Fidel Castro is dead. He sent Cuban troops to fight Israel on Golan front

Fidel Castro, the controversial revolutionary leader who ruled Cuba for 49 years, has died at the age of 90, Cuban state television announced. He rose to power in 1959 after a coup d’etat ando transformed Cuba into the first communist country in the Western Hemisphere, only handing over to his brother Raul in 2008.

An iconic bearded figure holding a cigar, Castro promised the masses democracy and social justice, but lost traction when his regime proved repressive and dictatorial. While acclaimed for inspiring the anti-imperialism and anti-colonial movements that swept the world in the latter half of the 20th century, and later leading the Non-Aligned Group, at home, he threw thousands of political dissidents into jail and forced a million people to flee Cuba.

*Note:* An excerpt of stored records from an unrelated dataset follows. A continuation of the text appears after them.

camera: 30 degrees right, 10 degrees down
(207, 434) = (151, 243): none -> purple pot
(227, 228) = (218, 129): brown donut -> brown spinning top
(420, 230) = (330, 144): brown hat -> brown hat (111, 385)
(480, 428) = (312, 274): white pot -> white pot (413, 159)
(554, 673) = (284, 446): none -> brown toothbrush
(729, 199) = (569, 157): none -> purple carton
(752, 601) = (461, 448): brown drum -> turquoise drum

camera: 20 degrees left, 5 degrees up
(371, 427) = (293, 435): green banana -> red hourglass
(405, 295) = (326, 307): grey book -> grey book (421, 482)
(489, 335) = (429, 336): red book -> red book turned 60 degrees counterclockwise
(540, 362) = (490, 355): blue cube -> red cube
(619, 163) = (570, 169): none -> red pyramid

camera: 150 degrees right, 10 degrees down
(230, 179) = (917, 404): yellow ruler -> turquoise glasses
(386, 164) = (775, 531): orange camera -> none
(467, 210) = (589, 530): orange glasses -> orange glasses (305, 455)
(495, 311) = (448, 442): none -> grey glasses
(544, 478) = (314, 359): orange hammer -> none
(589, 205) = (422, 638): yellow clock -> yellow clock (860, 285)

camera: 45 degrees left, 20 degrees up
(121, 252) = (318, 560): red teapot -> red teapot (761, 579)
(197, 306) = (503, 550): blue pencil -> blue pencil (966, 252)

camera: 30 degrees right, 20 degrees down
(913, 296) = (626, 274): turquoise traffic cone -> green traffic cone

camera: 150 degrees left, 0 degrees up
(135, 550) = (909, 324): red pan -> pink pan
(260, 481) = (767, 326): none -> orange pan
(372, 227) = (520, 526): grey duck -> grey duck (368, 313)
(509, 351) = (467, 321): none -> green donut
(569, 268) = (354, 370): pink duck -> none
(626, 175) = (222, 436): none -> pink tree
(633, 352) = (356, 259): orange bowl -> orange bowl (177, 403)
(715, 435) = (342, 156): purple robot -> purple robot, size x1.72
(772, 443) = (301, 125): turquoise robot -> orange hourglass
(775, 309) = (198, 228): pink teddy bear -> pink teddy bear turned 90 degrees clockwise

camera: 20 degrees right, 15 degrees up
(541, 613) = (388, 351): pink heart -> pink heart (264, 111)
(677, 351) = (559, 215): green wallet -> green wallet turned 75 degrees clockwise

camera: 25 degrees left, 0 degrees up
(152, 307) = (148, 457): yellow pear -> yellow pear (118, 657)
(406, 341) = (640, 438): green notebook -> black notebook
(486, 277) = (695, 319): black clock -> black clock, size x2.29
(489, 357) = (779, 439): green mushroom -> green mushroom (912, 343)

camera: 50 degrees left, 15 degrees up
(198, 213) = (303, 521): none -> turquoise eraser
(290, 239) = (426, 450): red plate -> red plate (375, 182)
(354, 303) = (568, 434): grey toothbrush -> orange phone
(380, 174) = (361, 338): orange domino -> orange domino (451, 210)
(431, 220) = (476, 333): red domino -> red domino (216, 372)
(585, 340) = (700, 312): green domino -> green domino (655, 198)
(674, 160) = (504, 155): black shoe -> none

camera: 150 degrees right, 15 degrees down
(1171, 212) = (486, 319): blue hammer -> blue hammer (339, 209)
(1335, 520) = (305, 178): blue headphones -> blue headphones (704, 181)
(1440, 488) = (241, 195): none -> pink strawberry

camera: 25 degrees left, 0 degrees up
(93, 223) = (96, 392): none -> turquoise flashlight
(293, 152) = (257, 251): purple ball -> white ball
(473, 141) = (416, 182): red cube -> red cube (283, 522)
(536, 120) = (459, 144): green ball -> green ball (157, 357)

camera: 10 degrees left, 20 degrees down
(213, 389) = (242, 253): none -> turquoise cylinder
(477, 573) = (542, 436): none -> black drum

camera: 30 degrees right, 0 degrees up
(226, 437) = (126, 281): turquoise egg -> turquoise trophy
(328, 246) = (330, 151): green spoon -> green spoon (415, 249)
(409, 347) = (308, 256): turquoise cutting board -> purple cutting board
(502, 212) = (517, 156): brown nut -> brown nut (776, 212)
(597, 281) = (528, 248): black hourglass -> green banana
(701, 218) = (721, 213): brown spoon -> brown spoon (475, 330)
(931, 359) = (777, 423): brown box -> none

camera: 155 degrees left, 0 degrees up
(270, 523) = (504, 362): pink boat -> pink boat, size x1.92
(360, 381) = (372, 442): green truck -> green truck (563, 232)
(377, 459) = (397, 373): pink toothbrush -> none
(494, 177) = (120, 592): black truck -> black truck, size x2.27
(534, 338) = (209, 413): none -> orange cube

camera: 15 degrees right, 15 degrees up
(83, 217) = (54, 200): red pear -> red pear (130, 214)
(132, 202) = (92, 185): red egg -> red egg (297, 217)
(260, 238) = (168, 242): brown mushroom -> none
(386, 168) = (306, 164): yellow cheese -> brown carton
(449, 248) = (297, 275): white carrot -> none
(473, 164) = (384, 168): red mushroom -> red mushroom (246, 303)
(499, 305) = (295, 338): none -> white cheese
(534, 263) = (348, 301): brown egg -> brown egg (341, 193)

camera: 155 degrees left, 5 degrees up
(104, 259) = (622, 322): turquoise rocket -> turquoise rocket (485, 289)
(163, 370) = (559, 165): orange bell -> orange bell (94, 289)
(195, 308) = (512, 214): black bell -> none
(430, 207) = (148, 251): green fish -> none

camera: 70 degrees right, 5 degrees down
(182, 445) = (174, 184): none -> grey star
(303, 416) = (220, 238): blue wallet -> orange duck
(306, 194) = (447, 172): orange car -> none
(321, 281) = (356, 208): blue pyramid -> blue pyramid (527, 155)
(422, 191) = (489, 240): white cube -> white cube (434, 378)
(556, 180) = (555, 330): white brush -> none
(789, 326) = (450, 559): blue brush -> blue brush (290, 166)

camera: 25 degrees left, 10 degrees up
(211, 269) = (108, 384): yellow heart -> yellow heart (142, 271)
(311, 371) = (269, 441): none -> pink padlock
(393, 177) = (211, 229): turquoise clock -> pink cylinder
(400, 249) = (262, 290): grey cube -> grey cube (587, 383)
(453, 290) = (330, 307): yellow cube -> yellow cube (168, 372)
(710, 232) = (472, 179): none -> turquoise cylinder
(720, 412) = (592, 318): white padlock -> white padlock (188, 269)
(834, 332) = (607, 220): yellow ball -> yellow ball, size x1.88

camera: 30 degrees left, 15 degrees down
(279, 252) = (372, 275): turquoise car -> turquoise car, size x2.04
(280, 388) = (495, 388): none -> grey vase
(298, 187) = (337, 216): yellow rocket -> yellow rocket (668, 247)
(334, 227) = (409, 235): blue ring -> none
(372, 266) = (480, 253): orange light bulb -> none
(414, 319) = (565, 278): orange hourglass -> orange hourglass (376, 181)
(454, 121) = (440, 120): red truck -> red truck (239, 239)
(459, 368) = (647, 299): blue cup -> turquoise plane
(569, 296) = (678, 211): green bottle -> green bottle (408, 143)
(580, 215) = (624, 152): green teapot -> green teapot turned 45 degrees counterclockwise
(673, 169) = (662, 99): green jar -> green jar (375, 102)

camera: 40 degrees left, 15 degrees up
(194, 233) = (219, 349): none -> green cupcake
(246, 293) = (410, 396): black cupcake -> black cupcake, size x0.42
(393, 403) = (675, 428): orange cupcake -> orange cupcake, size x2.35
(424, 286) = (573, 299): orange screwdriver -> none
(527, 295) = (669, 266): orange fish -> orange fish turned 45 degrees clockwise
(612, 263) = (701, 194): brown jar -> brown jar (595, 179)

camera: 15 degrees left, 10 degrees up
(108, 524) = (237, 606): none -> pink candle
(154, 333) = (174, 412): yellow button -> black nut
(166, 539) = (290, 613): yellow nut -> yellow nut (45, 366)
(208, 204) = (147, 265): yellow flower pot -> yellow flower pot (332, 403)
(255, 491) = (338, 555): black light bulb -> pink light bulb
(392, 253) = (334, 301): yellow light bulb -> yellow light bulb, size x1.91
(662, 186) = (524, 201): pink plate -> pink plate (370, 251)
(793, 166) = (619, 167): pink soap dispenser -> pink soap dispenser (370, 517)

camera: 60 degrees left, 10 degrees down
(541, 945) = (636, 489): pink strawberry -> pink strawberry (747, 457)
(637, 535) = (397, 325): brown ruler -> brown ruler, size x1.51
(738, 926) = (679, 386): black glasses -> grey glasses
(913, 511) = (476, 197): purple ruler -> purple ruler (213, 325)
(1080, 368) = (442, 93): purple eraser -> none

In the 1960s, he allowed Nikita Krushchev to deploy Soviet nuclear missiles pointing at the United States on the island, saying the Cuban people were willing to sacrifice themselves for the sake of destroying imperialism. For two weeks, in 1962, the world veered closer to nuclear war than ever before or since. But then, John Kennedy forced the Soviet leader to back down and remove the missiles.

Castro’s sympathy for the Arab world’s war on Israel in the last decades of the past century has never made waves. In fact, he sent Cuban troops to fight with the Syrian army against Israel on the Golan front in 1973 shortly after the Yom Kippur war. The Russians airlifted a Cuban brigade from Angola to southern Syria to take part in the Syrian war of attrition against Israel. The Cubans were there for three months.